SELECTED BEXAR COUNTY, TEXAS, SCHOOL DISTRICTS CATEGORIZED BY EQUALIZED PROPERTY VALUATION AND SELECTED INDICATORS OF EDUCATIONAL QUALITY
| Selected Districts From High to Low by Market Valuation Per Pupil | Professional Salaries Per Pupil | Per Cent of Teachers With College Degrees | Per Cent of Teachers With Masters Degrees | Per Cent of Total Staff With Emergency Permits | Student-Counselor Ratios | Professional Personnel Per 100 Pupils |
|---|---|---|---|---|---|---|
| ALAMO HEIGHTS | $372 | 100% | 40% | 11% | 645 | 4.80 |
| NORTH EAST | 288 | 99 | 24 | 7 | 1,516 | 4.50 |
| SAN ANTΟΝΙΟ | 251 | 98 | 29 | 17 | 2,320 | 4.00 |
| NORTH SIDE | 258 | 99 | 20 | 17 | 1,493 | 4.30 |
| HARLANDALE | 243 | 94 | 21 | 22 | 1,800 | 4.00 |
| EDGEWOOD | 209 | 96 | 15 | 47 | 3,098 | 4.06 |
Based on Table XI to affidavit of Joel S. Berke, App. 220, which was prepared on the basis of a sample of six selected school districts located in Bexar County, Texas, from data for the 1967-1968 school year.

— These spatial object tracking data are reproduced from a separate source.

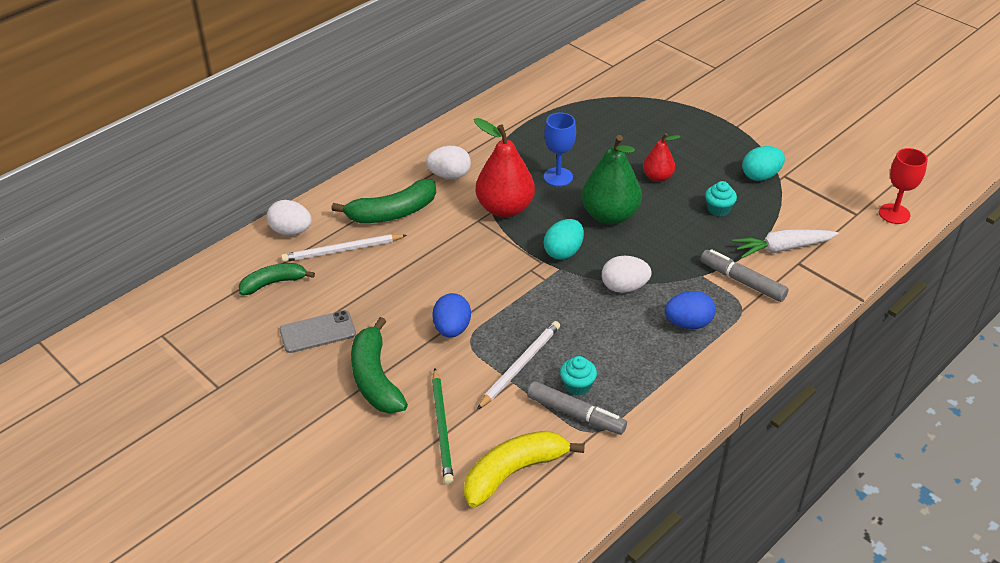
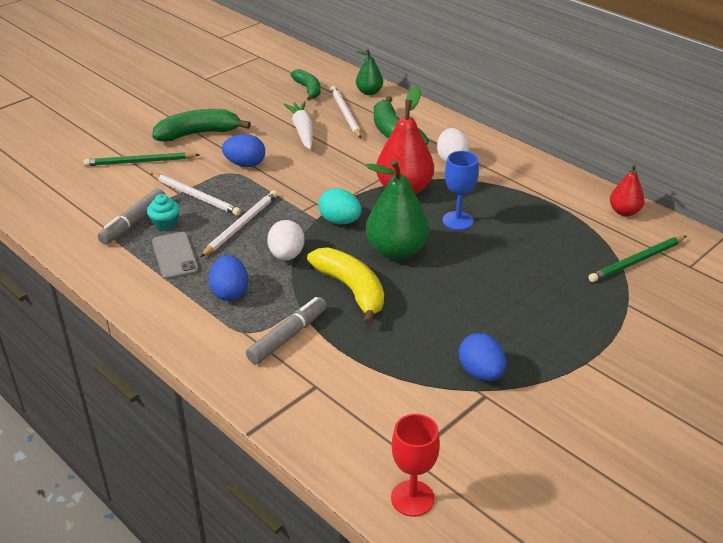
camera: 90 degrees right, 5 degrees down
(291, 231) = (369, 92): white egg -> green pear
(317, 332) = (252, 109): grey phone -> grey phone (175, 256)
(514, 472) = (85, 193): yellow banana -> yellow banana (351, 290)
(575, 324) = (241, 225): none -> white pencil
(609, 88) = (636, 261): none -> green pencil
(657, 177) = (466, 288): red pear -> red pear (624, 212)
(718, 209) = (412, 330): turquoise cupcake -> none
(760, 176) = (481, 373): turquoise egg -> blue egg
(782, 248) = (342, 375): white carrot -> white carrot (302, 131)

BEXAR COUNTY, TEXAS, SCHOOL DISTRICTS RANKED BY EQUALIZED PROPERTY VALUE AND TAX RATE REQUIRED TO GENERATE HIGHEST YIELD IN ALL DISTRICTS
| Districts Ranked from High to Low Market Valuation Per Pupil | Tax Rate Per $100 Needed to Equal Highest Yield |
|---|---|
| ALAMO HEIGHTS | $0.68 |
| JUDSON | 1.04 |
| EAST CENTRAL | 1.17 |
| NORTH EAST | 1.21 |
| SOMERSET | 1.32 |
| SAN ANTΟΝΙΟ | 1.56 |
| NORTH SIDE | 1.65 |
| SOUTH WEST | 2.10 |
| SOUTH SIDE | 3.03 |
| HARLANDALE | 3.20 |
| SOUTH SAN ANTOΝΙΟ | 5.77 |
| EDGEWOOD | 5.76 |
Based on Table IX to affidavit of Joel S. Berke, App. 218, which was prepared on the basis of the 12 school districts located in Bexar County, Texas, from data from the 1967-1968 school year.
Thus, in 1967-1968, Edgewood had a total of $248 per pupil in state and local funds compared with a total of $558 per pupil for Alamo Heights. See Berke Affidavit, Table X, App. 219. For 1970-1971, the respective totals were $418 and $913. See Texas Research League, supra, n. 2, at 14.